A new study that was published in the journal Cancer Cell, has introduced a way to treat colon, which is not only a leading cause of cancer deaths worldwide, but is notoriously resistant to treatment.

This collaboration between Swiss and Japanese scientists has identified an anticancer mechanism that includes vitamin A that can be tapped to inhibit colon cancer.

Colon cancer patients are typically treated with chemotherapy, which kills off most of the cancer cells, but leaves a few resistant cells that then aggressively grow back to form another deadlier tumor that can readily spread throughout the body. Chemotherapy ultimately fails because there are a core of rouge stem cells that divide uncontrollably called cancer stem cells that drives the growth of the cancer. These cancer stem cells are what is driving the growth of the tumor and if these cancer stem cells are not eliminated, the tumor will simply come back after chemotherapy. When a colon cancer patient receives treatment such as chemotherapy, most of the cancer cells die off.

Joerg Huelsken, Ph.D., of Ecole Polytechnique Federale de Lausanne (EPFL) led his research team to understand how stem cells populations in the colon give rise to new colon cells to replace dead, dying or cells that have been sloughed off. In mice and in tissue samples from human patients, a protein called HOXA5 kept asserting itself. HOXA5 turns out to be an integral part of the machinery of the cell that ensures that the cells of the colon properly differentiate after they are born from colon stem cells.

Huelsken’s team showed that in the colon, HOXA5 helps restrict the number of stem cells.

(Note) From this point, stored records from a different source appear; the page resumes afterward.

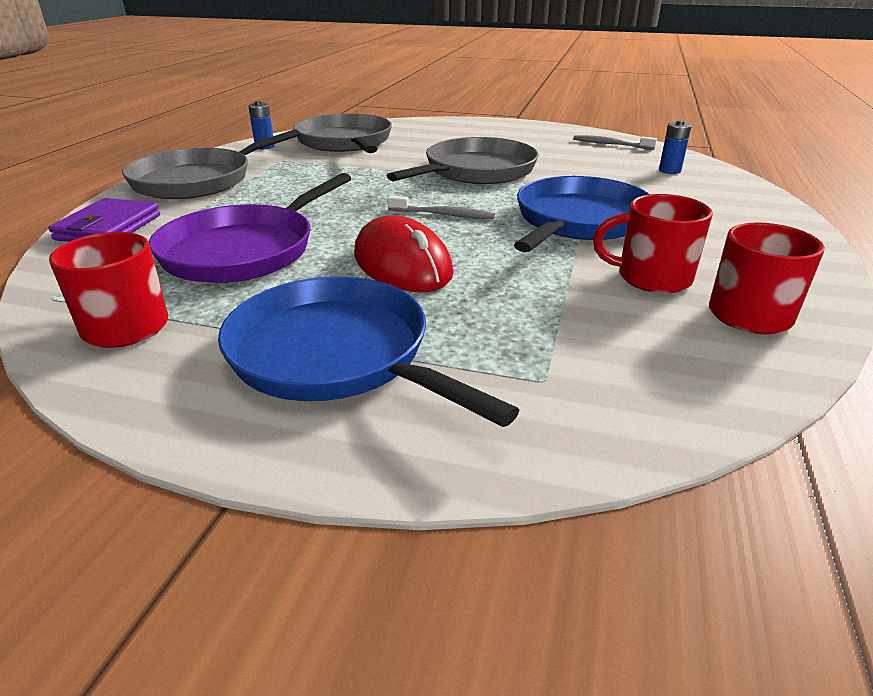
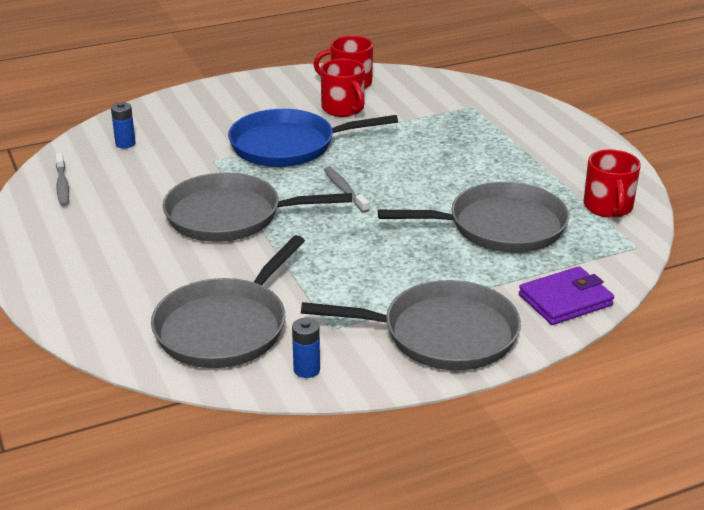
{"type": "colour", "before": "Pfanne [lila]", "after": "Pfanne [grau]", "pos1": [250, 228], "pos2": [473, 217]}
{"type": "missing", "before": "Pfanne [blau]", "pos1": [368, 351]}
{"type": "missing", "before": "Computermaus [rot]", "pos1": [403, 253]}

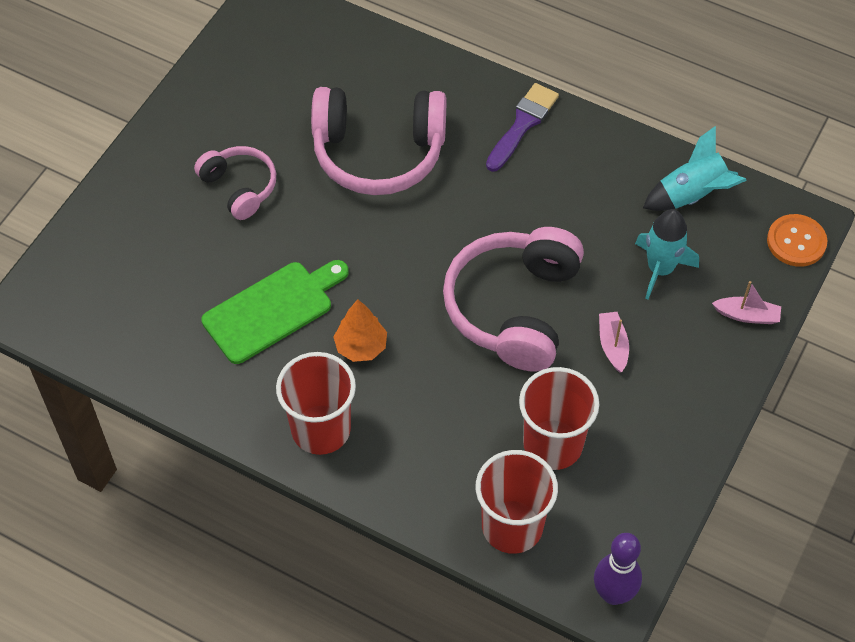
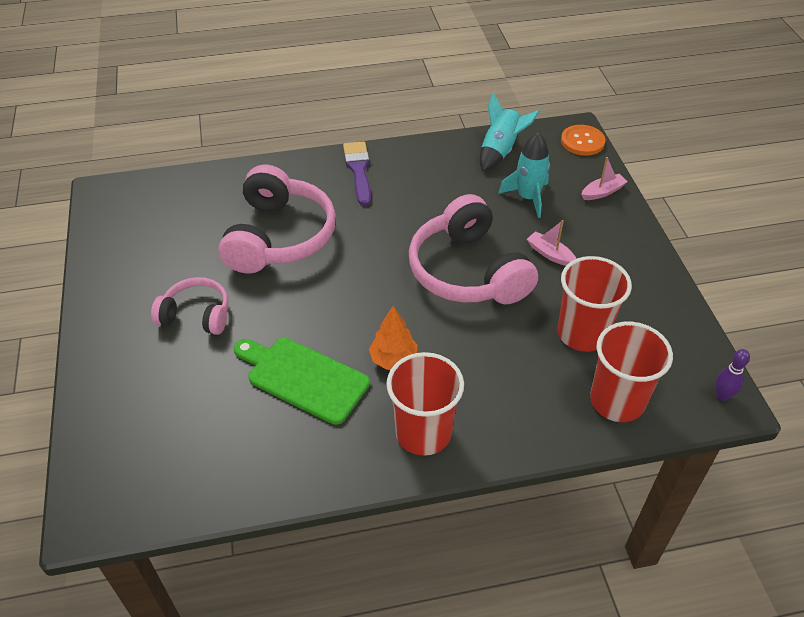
{"type": "spun", "before": "Kopfhörer [rosa]", "pos1": [379, 141], "pos2": [277, 219], "turn": -45}
{"type": "spun", "before": "Schneidebrett [grün]", "pos1": [275, 312], "pos2": [302, 381], "turn": -75}
{"type": "size", "before": "Bowlingkegel [lila]", "pos1": [618, 569], "pos2": [732, 375], "scale": 0.62}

Cancerous stem cells, however, block the expression of HOXA5 and prevent it from restricting stem cell numbers. HOXA5 is part of a signaling pathway that activates aspects of the cellular machinery that negatively controls cell growth. By blocking expression of the HOXA5 gene, these cancerous stem cells in the colon can grow uncontrollably and spread, thereby causing relapses and metastasis or spread of the colon cancer.

Huelsken and his team, in collaboration with Japanese researchers from Kyoto University investigated ways to unblock the expression of HOXA5 in colon cancer stem cells. The answer came from an unexpected corner – vitamin A. Vitamin A is a member of the retinoid family of molecules and has been known for some time to be able to induce differentiation of skin-based stem cells. Huelsken’s group showed that retinoids like vitamin A can upregulate HOXA5 and antagonize the mechanism in colon cancer stem cells that staunch its expression.

In a mouse colon cancer model system, treatment with retinoids not only blocked progression of the tumors, but normalized the tissue. The activation of the expression of the HOXA5 gene eliminated cancer stem cells and prevented metastasis in live animals. These results were then faithfully recapitulated in samples from actual patients.

From this study, it seems that screening tumors for the absence of HOXA5 expression is a relatively easy way to determine if a patient’s colon cancer will respond to treatment with vitamin A. Treatment with vitamin A or other retinoids might not only prove effective against colon cancer, but also as a preventive measure in high-risk patients.